Starting with its free cash flow returns (CROCI) below, we can see that the company does consistently produce free cash flow which is always a good sign. Lease-adjusted CROCI over the last ten years has usually been above 10% which is the minimum level I set for a good business. Its current CROCI is 13.2%. So on this measure, Dignity looks like a pretty decent business.
This is also confirmed by looking at its return on capital employed (ROCE) figures. In many cases, you should usually expect ROCE to be higher than CROCI as ROCE only takes away depreciation (an estimate for how much money a company needs to spend to maintain its assets) rather than the total amount of money spent on new assets in the CROCI calculation. ROCE tends to be higher than CROCI when a company is spending more than its annual depreciation expense on new assets - i.e. the capex to depreciation ratio is more than 100%.

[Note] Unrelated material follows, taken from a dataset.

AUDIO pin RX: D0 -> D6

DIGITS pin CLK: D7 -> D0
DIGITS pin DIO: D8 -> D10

It is also worth noting that ROCE is calculated before tax whereas CROCI is an after tax measure. This should also see CROCI lower than ROCE when a company pays tax.

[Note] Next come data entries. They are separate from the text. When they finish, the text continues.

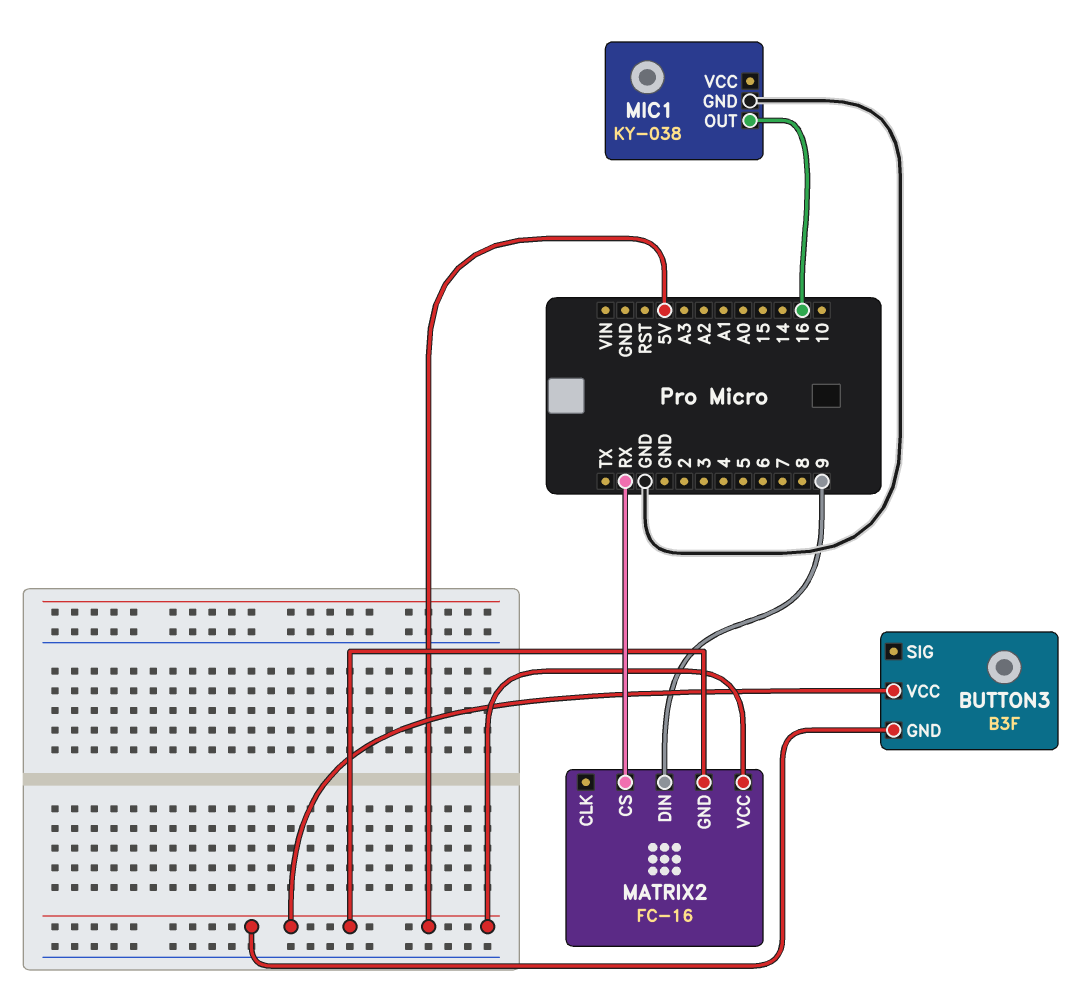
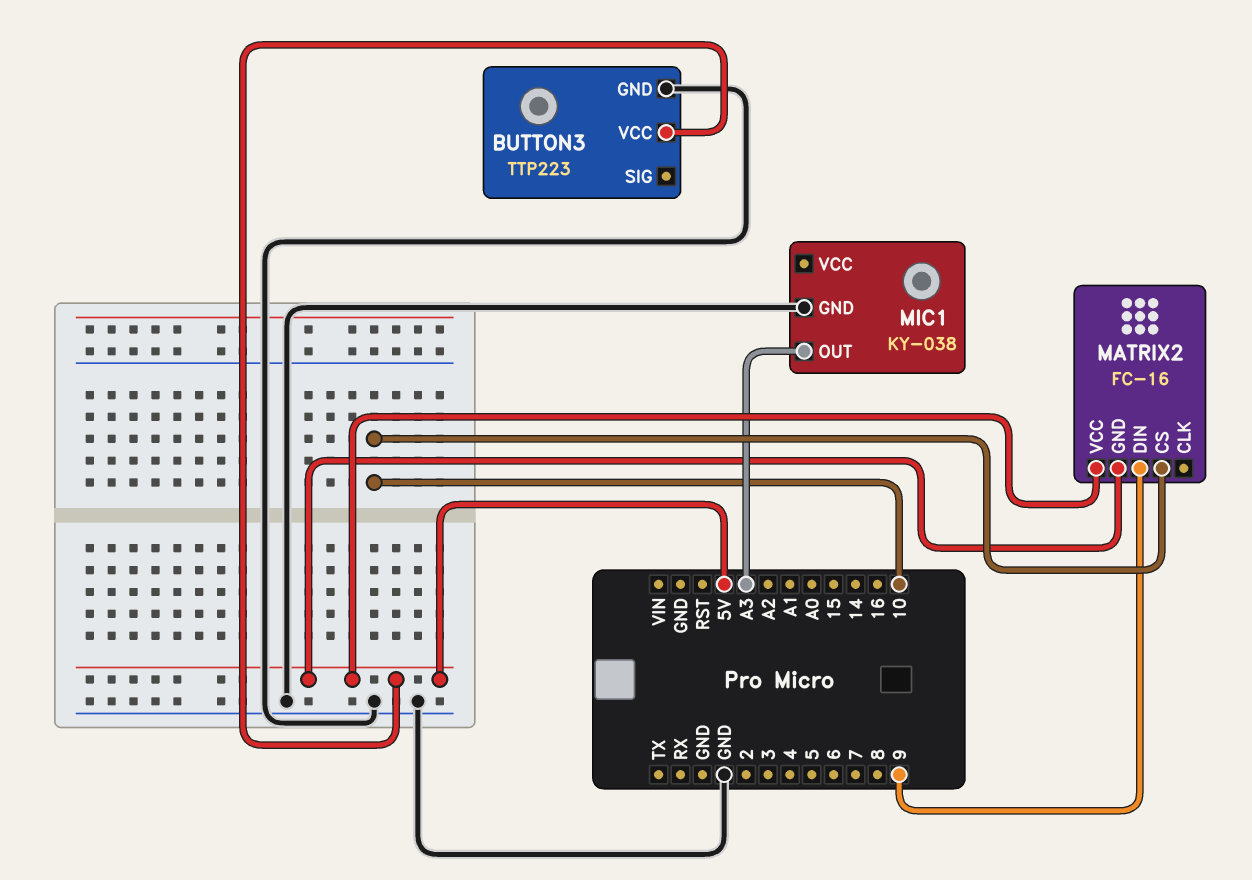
BUTTON3: B3F -> TTP223
BUTTON3 pin GND: 5V -> GND
MATRIX2 pin CS: RX -> 10
MIC1 pin OUT: 16 -> A3

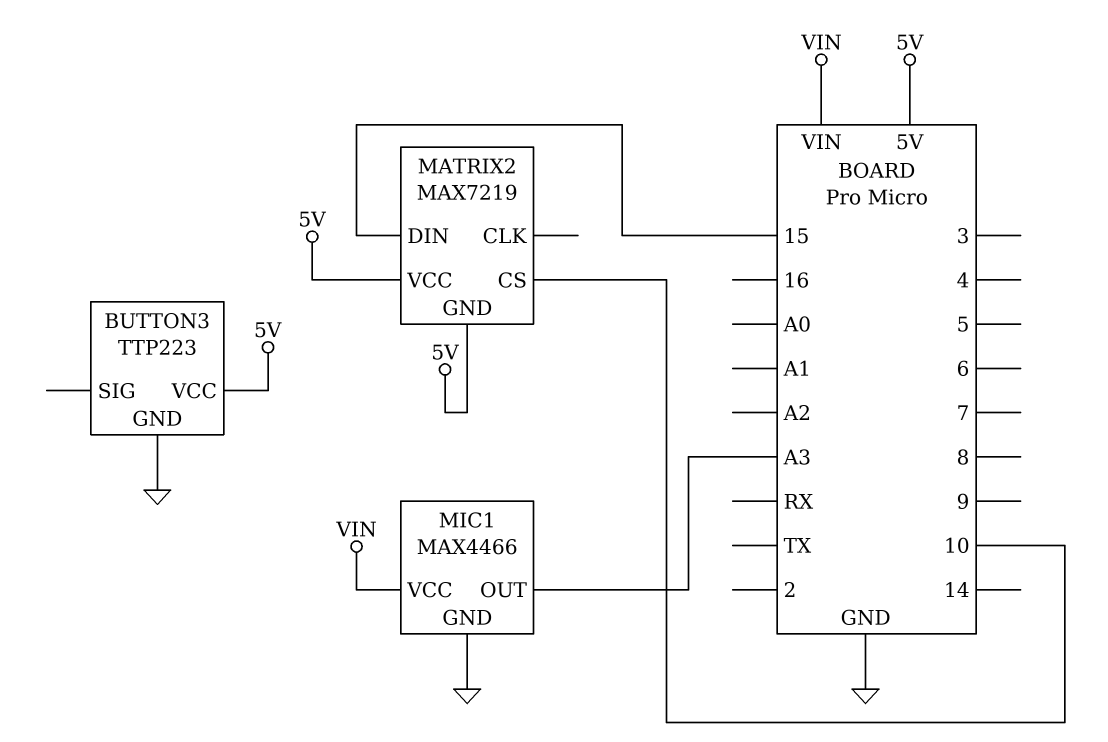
MATRIX2: FC-16 -> MAX7219
MATRIX2 pin DIN: 9 -> 15
MIC1: KY-038 -> MAX4466
MIC1 pin VCC: none -> VIN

As you can also see in the chart, Dignity's ROCE (the second or red bar) has been very stable which is a good sign. It has trended downwards during the last couple of years but is still running at a very respectable 14.4% adjusted for leases.

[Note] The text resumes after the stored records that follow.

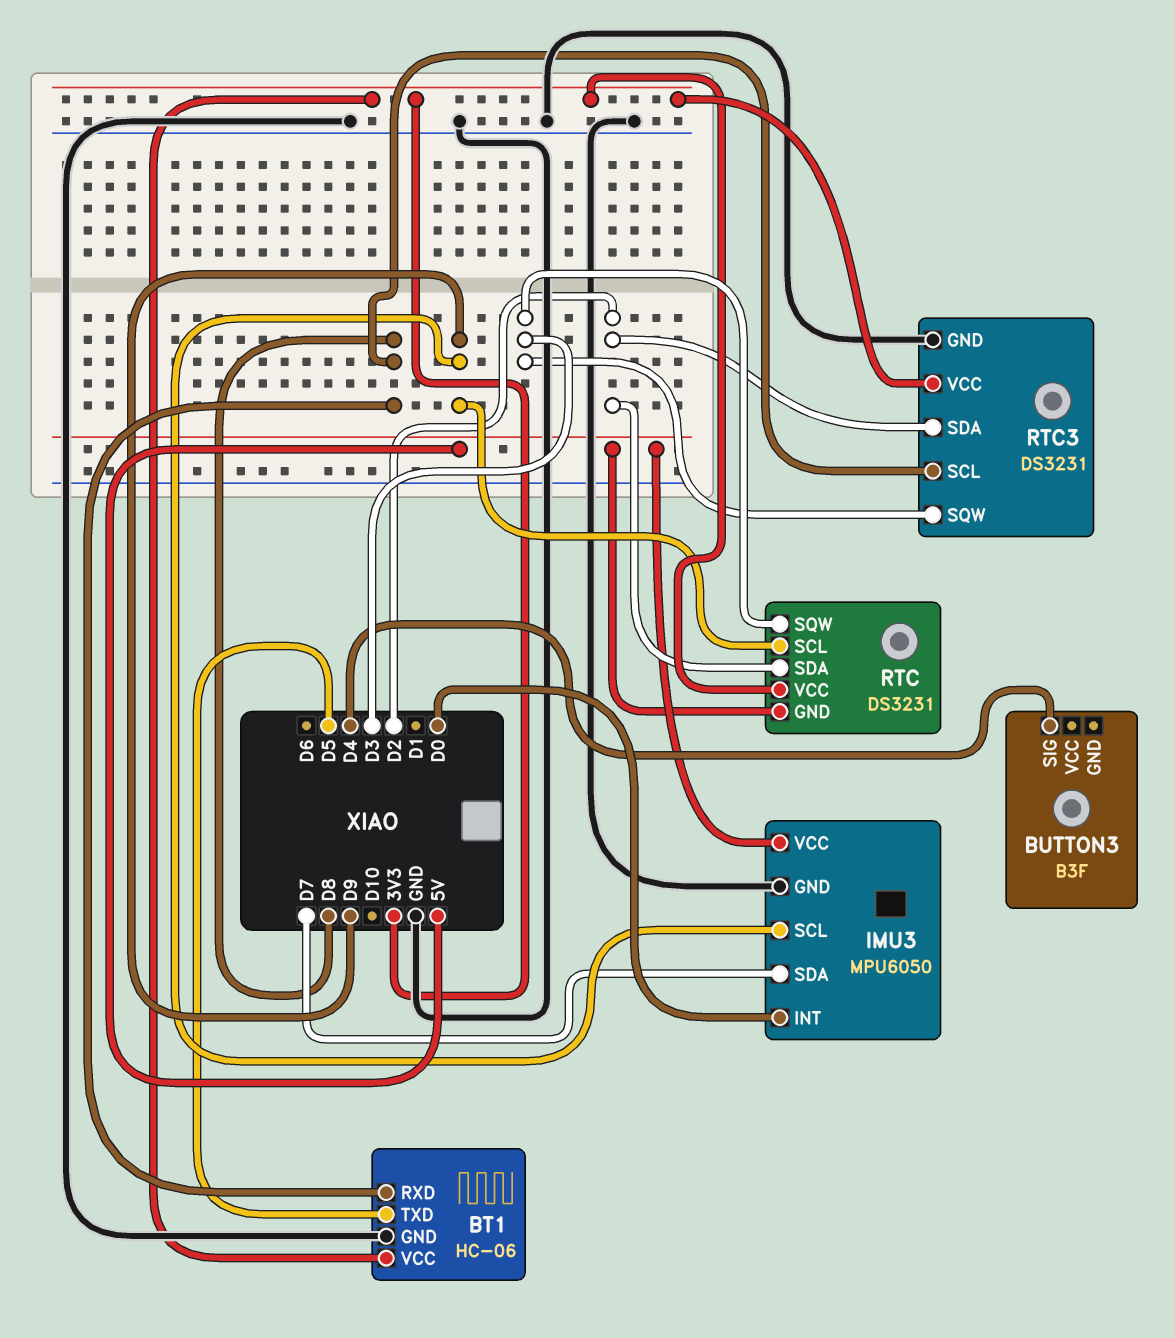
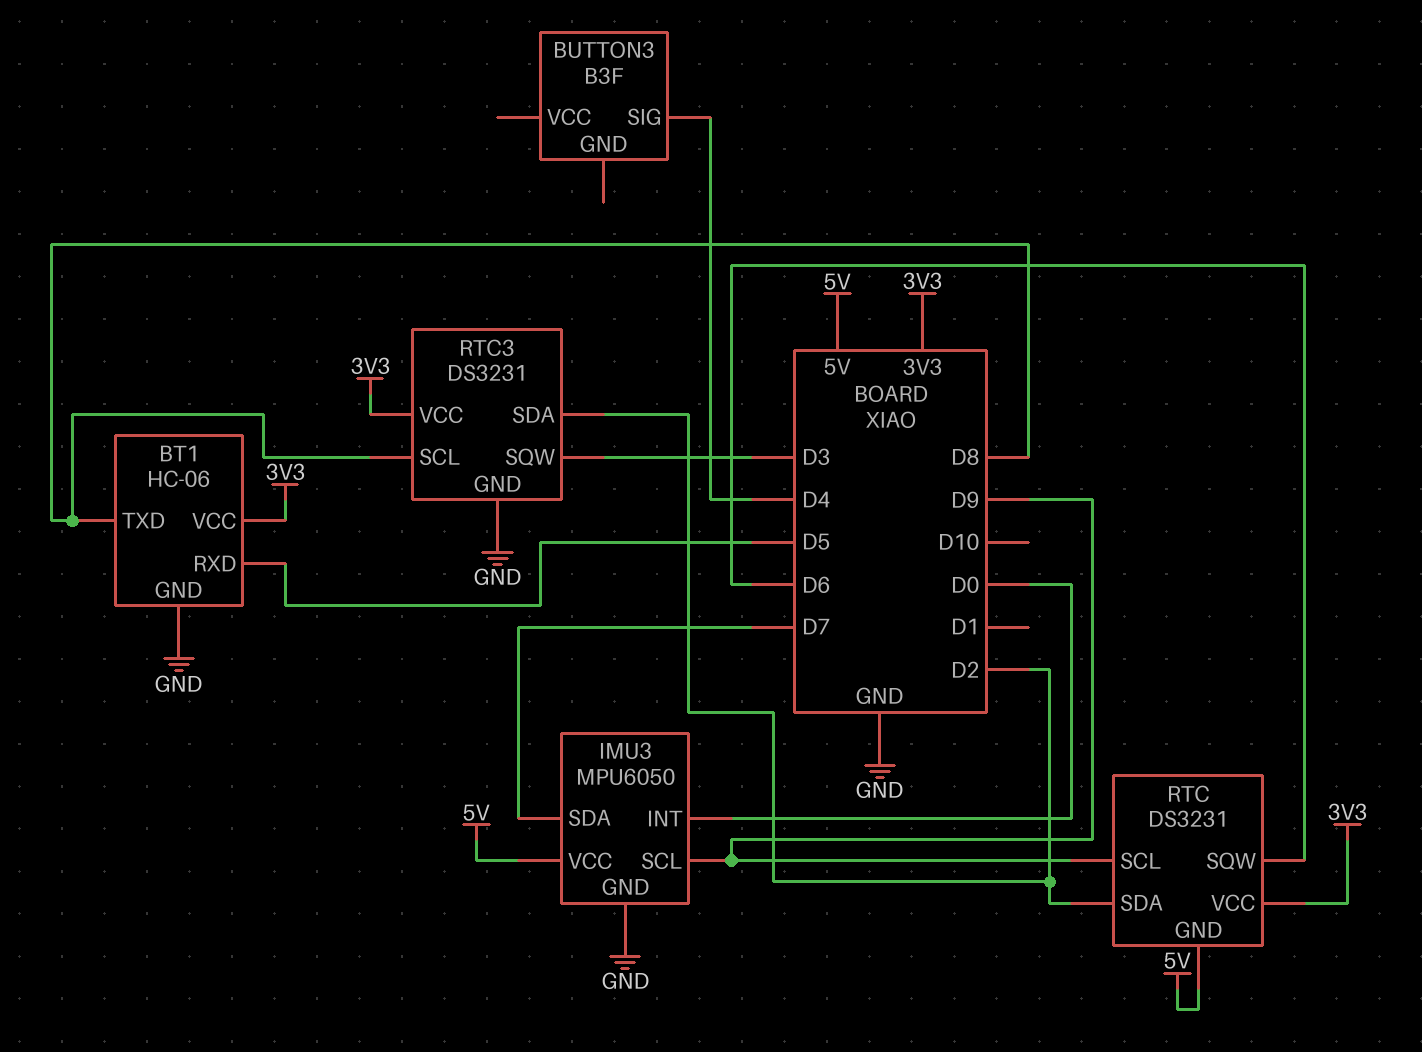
BT1 pin RXD: D8 -> D5
BT1 pin TXD: D5 -> D8
RTC pin SQW: D3 -> D6

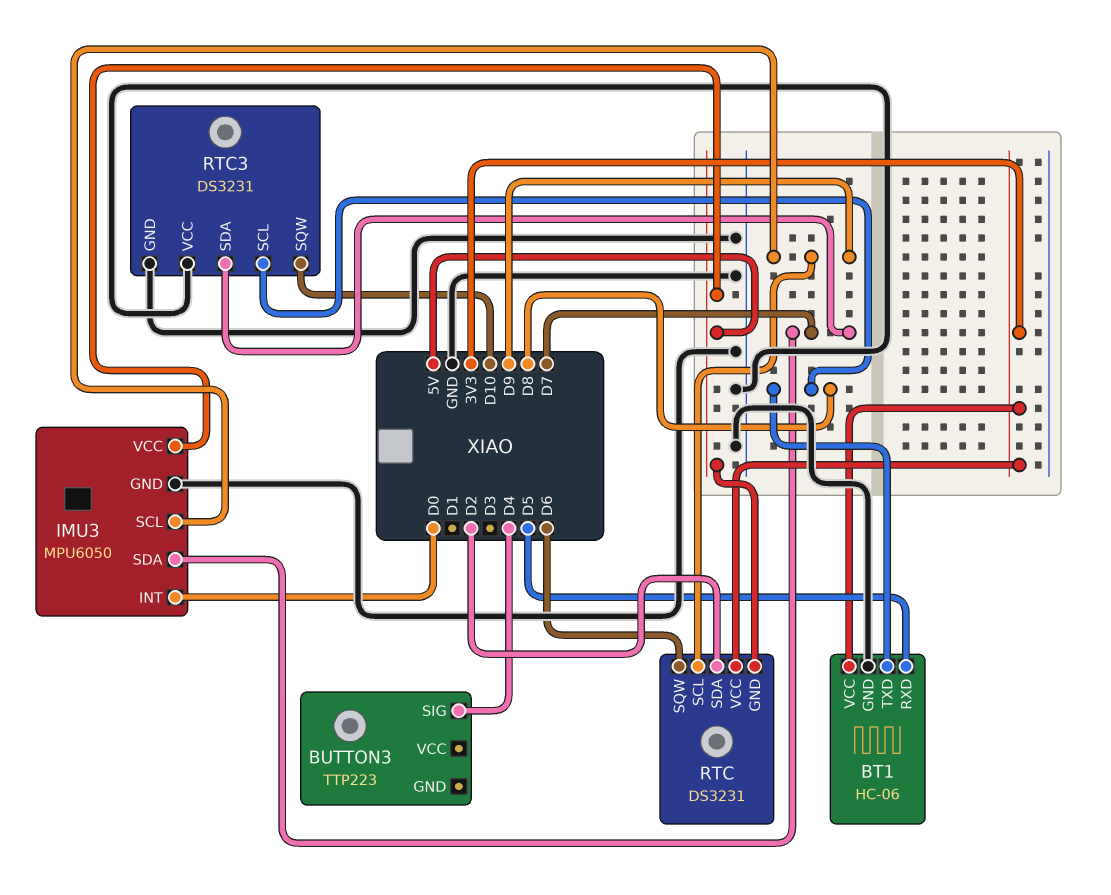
BUTTON3: B3F -> TTP223
RTC3 pin SDA: D2 -> D7
RTC3 pin SQW: D3 -> D10
RTC3 pin VCC: 3V3 -> GND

As well as looking at returns I think it's also a good idea to look at a company's profit and cash flow margins. High profit margins are preferable to low ones for many reasons, but above all else they can give more protection to an investment.
This is because higher profit margins can fall further before a company runs out of profit altogether and gets into trouble. If a company has low profit margins, a small business set-back might put the solvency of the company at risk.
Also look at the trend in profit margins. Are they going up or down? Dignity's EBIT margins are very stable and have been above 30% for the last ten years showing just how profitable the funeral business has been.
Free cash flow margins (free cash flow to the firm as a percentage of sales) also look to be very healthy and have increased significantly during the last five years.
How good is Dignity at turning its profits into cash flow? Given that ROCE and CROCI are fairly similar numbers the initial signs are good. Dignity passes the first test of cash conversion as operating cash flow is consistently more than operating profit as shown in the chart below.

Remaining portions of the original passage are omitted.